I pulled on my jeans and a long sleeved black and white stripey jumper. It wasn't at all Christmasy but at this point, what does it even matter? The family was in pieces because of me. When I got to the kitchen my mum was walking around, preparing food for the dinner later on. She looked at me and sighed. "You've caused a big mess here Alyssa." She huffed.

"I didn't mean to." I mumbled, sitting at the breakfast table.

"I know." She gave me a sad look. "I had a feeling your dad was messing around behind my back, I ignored it for the sake of you lot but what did it matter? He still did it."

"I'm sorry I never told you." I said.

"I'm just disappointed that you waited until now, of all times." She looked broken, like her entire life was falling apart.

"Where is dad?" I asked.

"He's in bed." She shrugged.

"And what does this mean for you two?" I persisted.

"Nothing? We're going to be okay." She replied.

"Are you serious?" I spat. "He fucking hit me mum."

"He was trying to knock some sense into you Alyssa." She said firmly, I was shocked. She was okay with this?

"I can't believe this." I mumbled, pushing my chair out and standing up. "This fucking family is a joke." I shook my head. I walked out of the kitchen, towards the front door and grabbed my coat and threw it on. I needed out of this fucking house.

Once I got outside the door slammed behind me, when I looked up my heart dropped into my stomach. Matty was walking up the pathway of my garden. I stared at him in shock. "Surprise!" He said a little too enthusiastically.

"What are you doing here?" I asked. He just stopped and smiled.

"I couldn't sleep knowing what was going on with you, so I got in my car and drove down. You need away from that house." He said softly. My eyes begun to water, I've never had anyone care about me in this capacity. He rushed over to me as soon as he saw me begin to cry. "Hey don't cry, it's okay." He mumbled, rubbing my back.

"I'm so fucking stupid." I sobbed into his chest.

"You're not." He said reassuringly.

"I walked away from you, threw you away over some stupid fucking feelings and yet here you are, running to save me the second I'm in some trouble." I cried. He let out a soft chuckle.

"I just didn't want you to spend Christmas with him, I couldn't stop thinking about it." He pulled back and looked down at me. He traced his fingers over the bruise that was beginning to form under my left eye.

"I fucking love you Matty." I blurted out, his face broke into a massive grin.

"I fucking love you too, Alyssa." He said in return. "Now go and get your things, if we leave now we can make it in time for dinner."

"You're mad, driving all the way down here to just turn and go back." I shook my head at him.

"I couldn't sit there and know what you were going through, alone." He said softly.

"Maybe you are my savior." I mumbled, not breaking my eyes away from him. He leaned in and kissed me with so much passion, it left me breathless. "I'll be a few." I told him and ran back into my house.
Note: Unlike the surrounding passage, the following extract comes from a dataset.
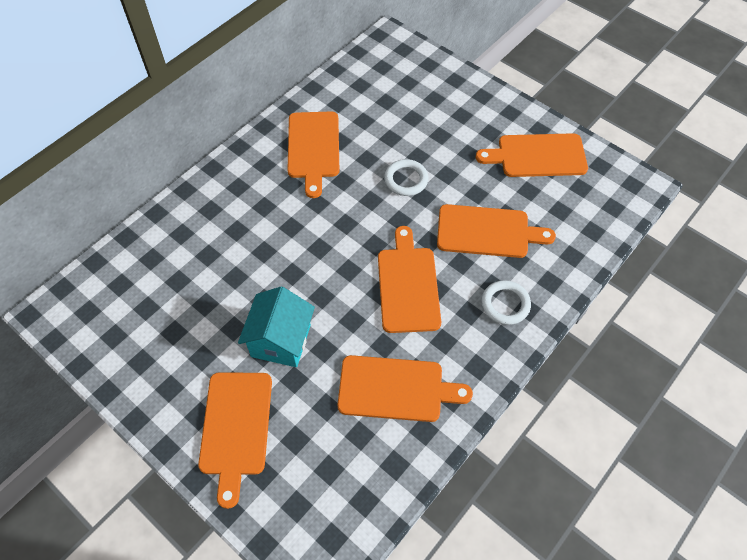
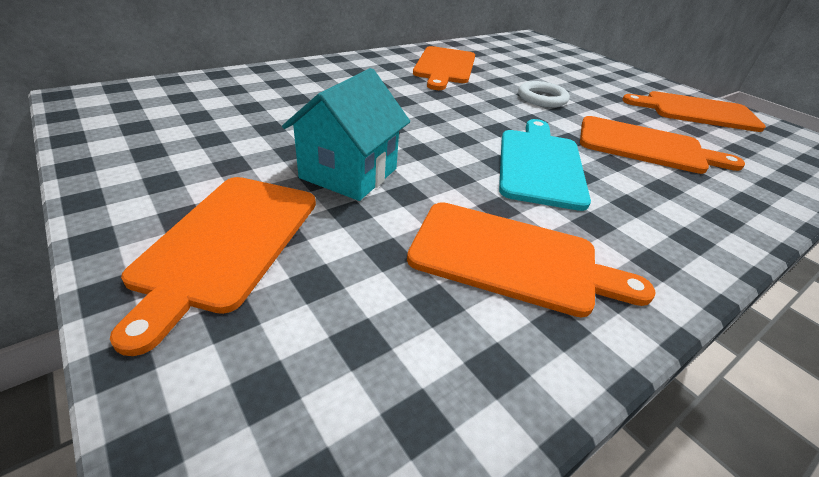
camera: 10 degrees right, 20 degrees down
(408, 285) = (540, 164): orange cutting board -> turquoise cutting board
(505, 304) = (687, 208): white ring -> none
As I was running up the stairs I came face to face with my dad. He glared at me with so much aggression but even that couldn't wipe the smile off my face. I ran into my room and grabbed my phone and backpack that I hadn't even touched since I got here. When I got to the bottom of the stairs my dad was standing near the door. "Where are you going?" He asked.

"The fuck out of here." I spat at him, opening the door. He stood there and looked at me as I walked up to Matty, who just grabbed my hand.

"If you walk out of this house right now Alyssa, there is no reason for you to ever return." My father shouted out, both Matty and I glanced back at him.

"What gives you the impression that I want to?" I laughed bitterly, Matty leaned in and kissed me on the forehead.

"You're a disgrace." My dad said.

"Aw, you're my disgrace though." Matty said sarcastically, kissing me on the lips. I couldn't help but laugh. This is what I needed, he is what I needed.